Ce faisant, le ministre répond sans le dire expressément, à l’agression au hachoir commis par un ressortissant pakistanais devant les anciens locaux de Charlie Hebdo. Le suspect avait menti en 2018 sur son âge pour pouvoir bénéficier de la prise en charge réservée en France aux mineurs.
En réalité, le ministre ne fait que rappeler la loi et inciter les préfets à s’en saisir plus souvent. Un arrêté préfectoral ou ministériel d’expulsion est en effet déjà adopté « lorsqu’un étranger est considéré comme représentant une menace grave pour l’ordre public. L’interdiction du territoire français est prononcée par le juge pénal, soit comme peine principale ou comme peine complémentaire en cas de délit, soit comme peine complémentaire à la suite d’une condamnation pour crime et a pour conséquence une possible reconduite à la frontière ».
La menace est évaluée par l’administration en fonction du comportement de l’intéressé : violences, trafic de drogue, incitation au terrorisme, etc. Il n’est pas nécessaire d’avoir fait l’objet d’une condamnation.
Gérard Collomb précurseur
D’autre part, l’ex-ministre de l’Intérieur Gérard Collomb avait déjà adressé un courrier similaire aux préfets en 2017. Il précisait notamment que les menaces que l’individu fait peser sur la société ne sont pas uniquement des faits déjà constatés, « mais constitue une mesure préventive (…) une évaluation de la dangerosité de l’intéressé dans l’avenir. Cette appréciation prend naturellement en considération des faits déjà commis par le passé ».
Quant à la déclaration du préfet de Mayotte visant l’expulsion des mineurs délinquants, elle est peu étayée par la loi : « En théorie, un étranger mineur (qui a donc moins de 18 ans) ne peut pas faire l’objet d’une mesure d’expulsion du territoire français. L’expulsion ne concerne que les étrangers majeurs. Mais dans certaines situations, un étranger mineur peut être expulsé. C’est le cas par exemple si ses parents ont fait eux-mêmes l’objet d’une menace d’expulsion. »
Un constat qui en appelle un autre, fait par le ministre au sein de l’Assemblée nationale : « Il y a aujourd’hui un drame des mineurs isolés».
Des recours contre la mesure d’expulsion sont possibles, mais ils n’empêchent pas l’expulsion d’être exécutée.

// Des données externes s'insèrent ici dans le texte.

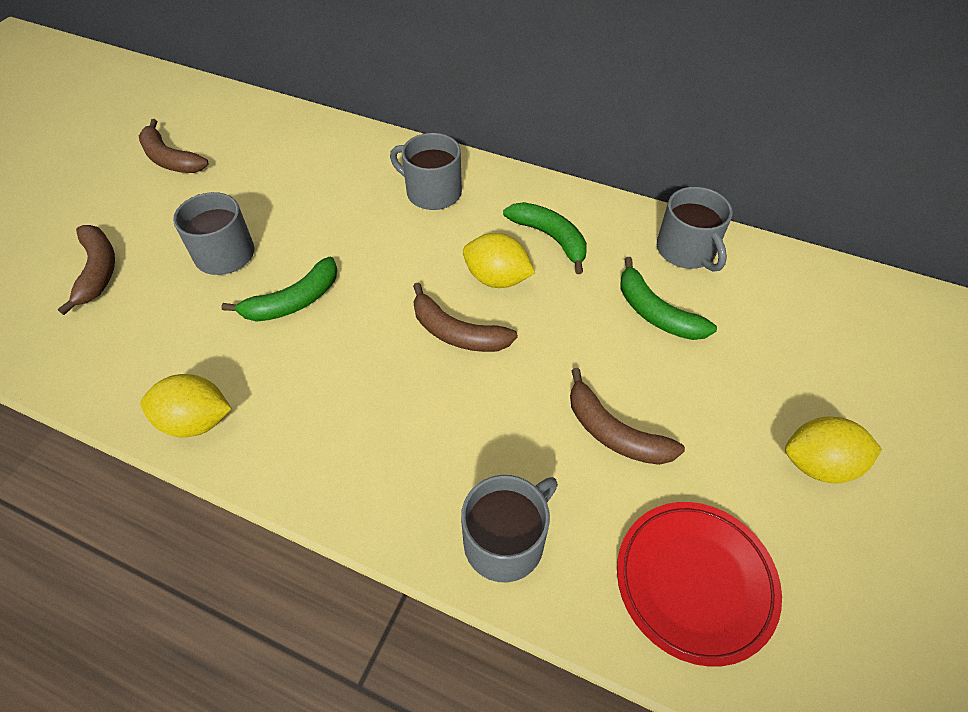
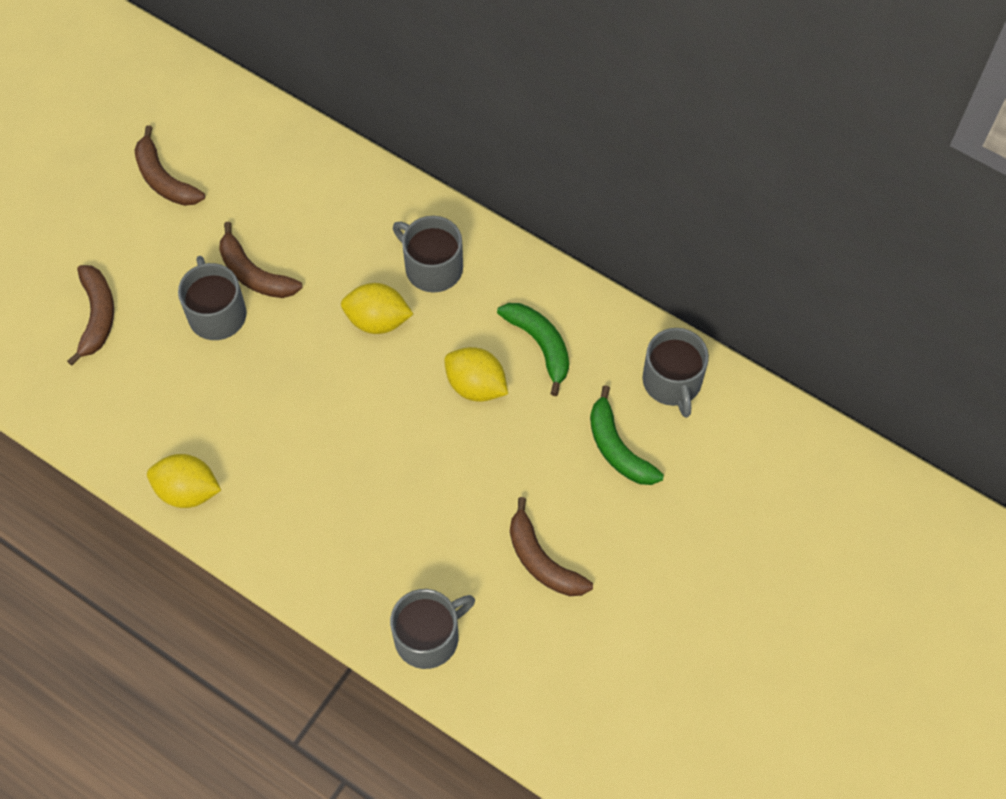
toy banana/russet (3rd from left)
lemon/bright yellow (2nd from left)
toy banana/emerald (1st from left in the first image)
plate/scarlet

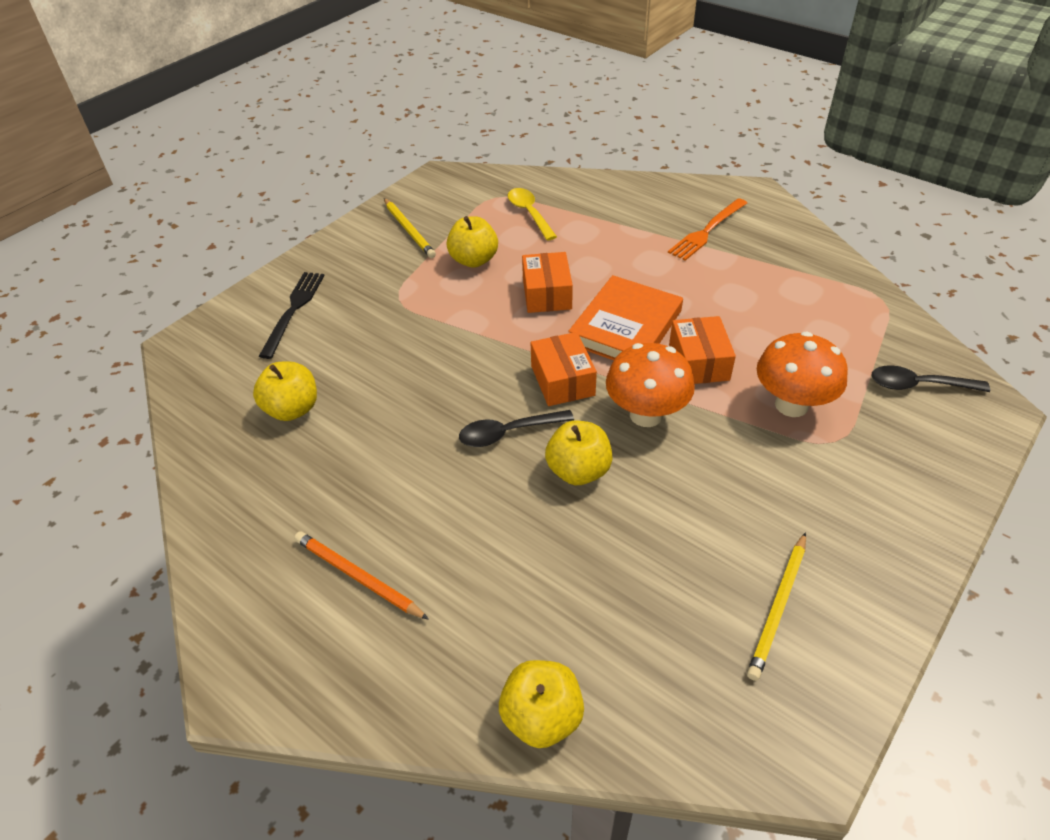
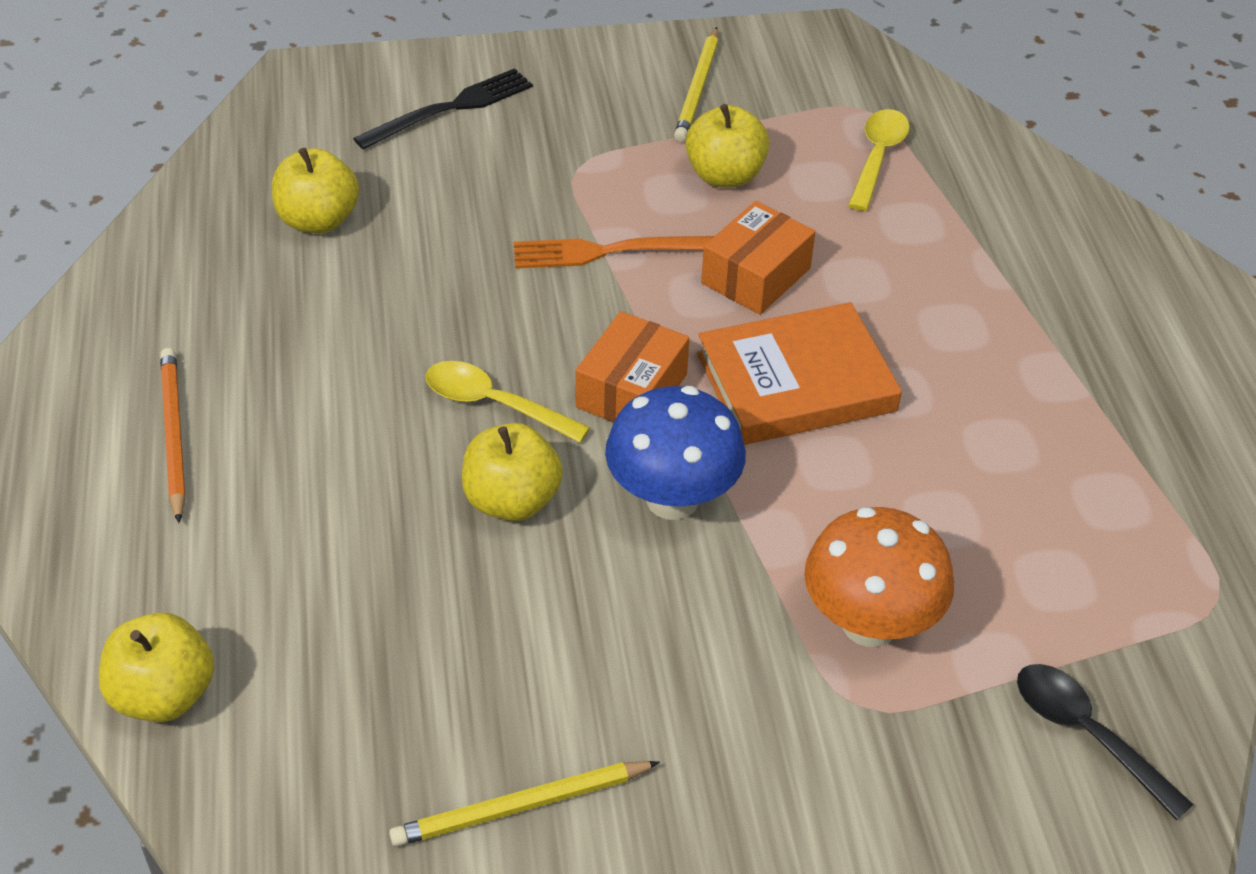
teaspoon/bright yellow (1st from left)
fork/orange-coloured
mushroom/blue
package/orange-coloured (3rd from left in the first image)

Le ministre incite les préfets à privilégier trois leviers : une coordination étroite entre forces de sécurité, autorité judiciaire ou administration pénitentiaire pour anticiper sur l’éloignement, une mise en œuvre complète et systématique de toutes les procédures administratives pertinentes, (notamment des retraits de titre de séjour voire de la nationalité française), et enfin, une utilisation de tous les outils opérationnels pour procéder à ces éloignements à savoir rétention, assignation ou participation à des vols groupés.
Un ton plus qu’incitatif de la part du ministre qui demande des compte rendus trimestriels des éloignements effectués dans ce cadre.